We ended up borrowing $456k for the build itself, which was about what we planned on. The biggest surprise was that despite this being one of the last vacant lots in the middle of uptown Sedona, there was no gas line to the property. Getting one there cost $13k.

That $456k did include the excavation costs, which can be one of the higher-ticket items when building in the very rocky, cliff-covered landscape of Sedona.

Out of Pocket Expenses

We paid cash (via credit card) for our cabinets and and appliances, totaling around $20k.

Entryway and kitchen of the main house.

These purchases resulted in thousands upon thousands of American Air miles, British Air miles, and the BA Travel Together Ticket. We have already gained back about $11k from said miles, and there are over 190k miles (and the Travel Together Ticket) left to use. So we’re feeling good about that particular building/travel hack.

But back to the subject at hand…

Landscaping Costs

The internet tells me the rule of thumb on landscaping is to spend about 10% of the value of your home on landscaping.

The last time this project was appraised, the value was $706k. So $70k on landscaping would be acceptable, I suppose?

We are not spending anywhere near that that much on landscaping, although we are paying good money to have a well-reputed landscaper handle it for us.

The landscaping plan currently includes retaining walls all around the property (very necessary in our minds), six new trees (required by the City of Sedona despite the fact that this was a dirt lot full of weeds), gravel and flagstone work, two paver patios (in addition to the covered patio that is part of the house), and fancy sitting boulders, a built-in waterfall, and a built-in gas fire pit. There will be plenty of smaller foliage as well.
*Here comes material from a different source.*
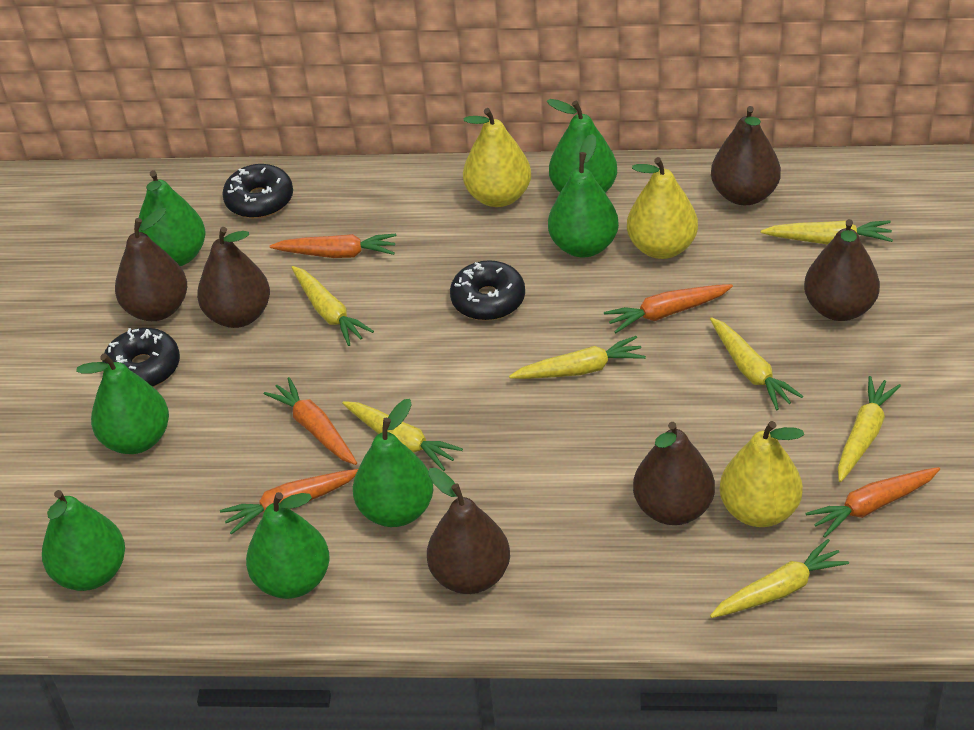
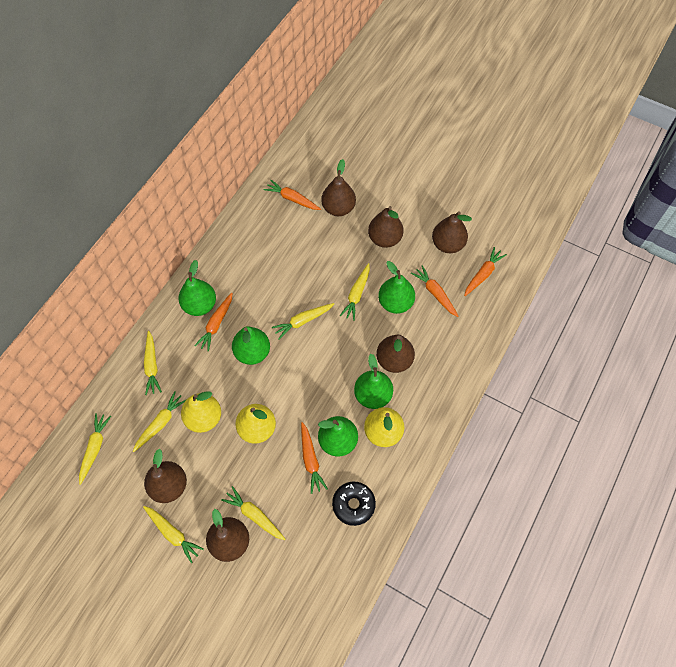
black donut: 3 -> 1
green pear: 7 -> 5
All the plants will be native so no irrigation system will be needed.

We’re going to leave landscaping costs out of the grand total, not because we want to mislead anyone but because landscaping preferences are very individual and costs are so wildly variable depending on what you need and want done on your property.

Grand Totals

Some quick math with the above numbers tells you we have spent around $476k on this thing after the lot cost ($89k) and the down payment ($60k).

It’s probably most useful to say it this way: we’ve put in ~$170k of our own money into this (not including landscaping) and taken on a ~$460k loan (rounded up to account to for closing costs when it morphs into a regular mortgage and whatever else we may have missed).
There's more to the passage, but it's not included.